La mine, située dans la commune de Yako (région du Yaadga), dispose de réserves estimées à 10,77 millions de tonnes de minerai, avec une teneur moyenne de 0,64 gramme d’or par tonne. Le taux de récupération métallurgique atteint 88 %, ce qui permettrait une production totale de 7,27 tonnes d’or sur quinze ans. Selon les projections officielles, les retombées directes pour le budget de l’État avoisineront 39 milliards de FCFA, hors dividendes. À cela s’ajoutent 4,4 milliards destinés au Fonds minier de développement et 966 millions réservés à la réhabilitation du site. Le projet promet aussi plus de 1 200 emplois directs et indirects.
Le Burkina Faso, pays sahélien parmi les premiers producteurs aurifères d’Afrique de l’Ouest, a longtemps subi une extraction dominée par des acteurs canadiens, britanniques ou australiens, avec des contrats jugés déséquilibrés. La montée des violences djihadistes a en partie fragilisé ces concessions étrangères, poussant l’exécutif à réclamer une meilleure répartition de la rente. Le renforcement des capacités de la SOPAMIB et la prise de participation directe de l’État dans plusieurs gisements répondent à une logique de souveraineté économique, mais aussi sécuritaire : l’or est souvent accusé de financer les groupes armés, via des filières parallèles.

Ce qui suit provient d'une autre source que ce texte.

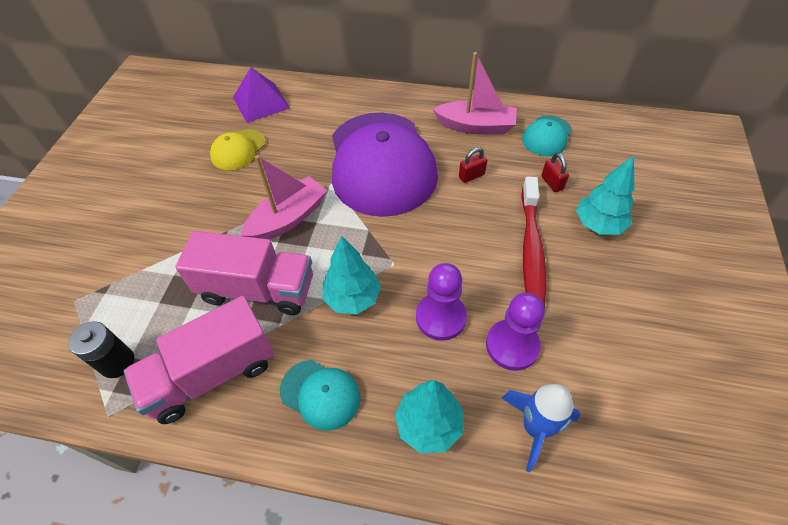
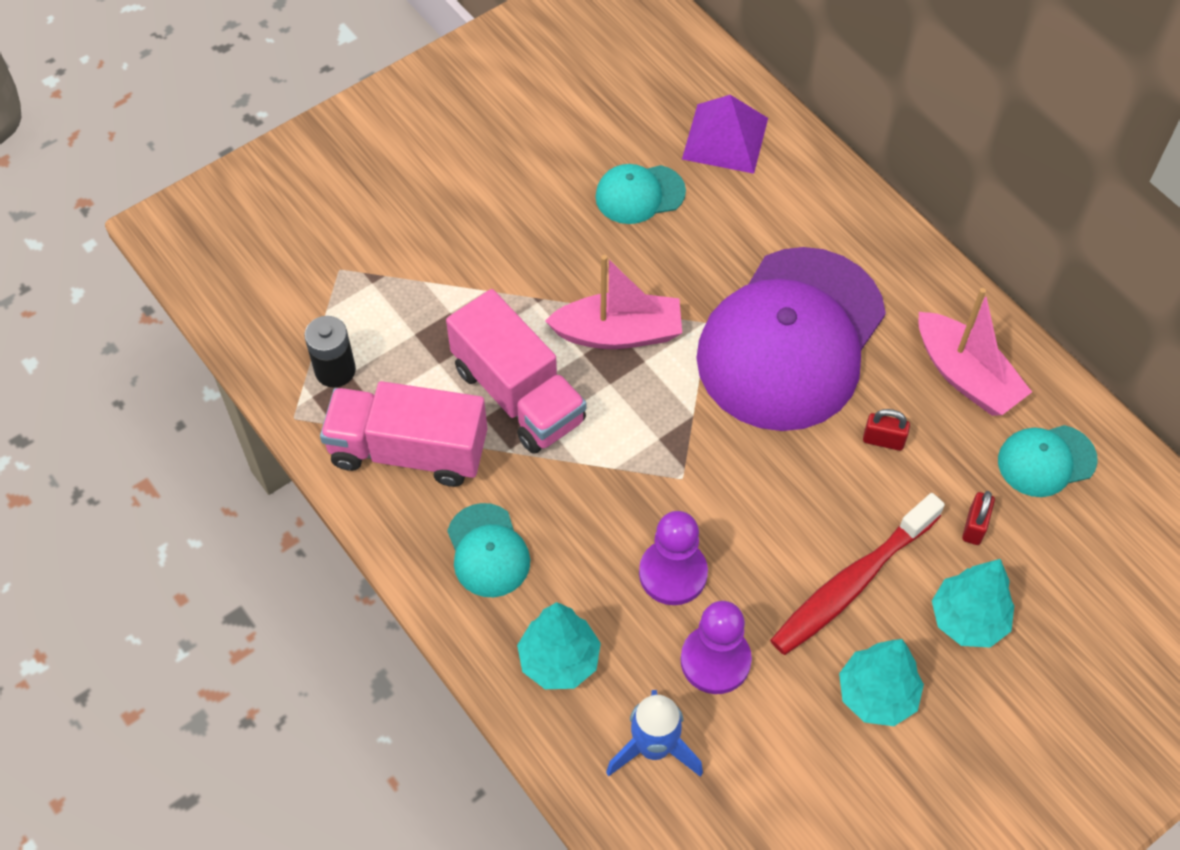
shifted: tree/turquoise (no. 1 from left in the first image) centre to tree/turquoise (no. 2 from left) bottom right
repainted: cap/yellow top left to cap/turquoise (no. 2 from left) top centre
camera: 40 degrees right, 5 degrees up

La SOPAMIB devra démontrer sa capacité à gérer un projet industriel d’envergure, de l’extraction à la commercialisation, alors que le Burkina Faso ne dispose pas d’expertise historique en tant qu’exploitant. Le ministre Yacouba Zabré Gouba évoque « une révolution » et « une rupture avec la concession passive ». Mais les défis techniques, financiers et sécuritaires sont immenses : la mine se trouve dans une zone exposée aux incursions jihadistes, et les coûts de production pourraient ronger les marges si la teneur s’avère inférieure aux estimations. Le gouvernement mise sur un effet d’entraînement pour attirer des financements publics et privés, mais les bailleurs internationaux observent prudemment la stabilité juridique du pays, sous régime militaire depuis 2022.
Contrairement à la Guinée ou à la RDC, le Burkina n’a pas de tradition de régie publique dans ce secteur. La création de SOPAMIB Bouboulo S.A. ressemble à un test grandeur nature : réussira-t-elle à être rentable sans subventions croisées ? Les premiers bilans ne sont pas attendus avant deux ans, mais la pression sociale est forte, car les communautés locales espèrent des retombées concrètes, au-delà des chiffres officiels. Un ingénieur des mines, sous couvert d’anonymat, confie : « L’État veut prouver qu’il peut faire mieux que les privés. Mais les privés ont une expérience des aléas géologiques et des cours mondiaux. Il faudra une gestion rigoureuse, presque chirurgicale. »
L’histoire minière africaine est jalonnée de trous abandonnés et de sols contaminés. Si Bouboulou devient une vitrine d’une exploitation durable et transparente, le Burkina pourra légitimement exiger plus des compagnies étrangères. Dans le cas contraire, ce pari risqué donnera des arguments aux détracteurs d’un État entrepreneur. Quoi qu’il en soit, la décision de Ouagadougou redessine la carte des investissements miniers au Sahel, à un moment où le Mali et le Niger, voisins sous régimes militaires, révisent aussi leurs codes miniers. L’or reste une arme géopolitique, et le Burkina vient de charger son propre munitionnaire.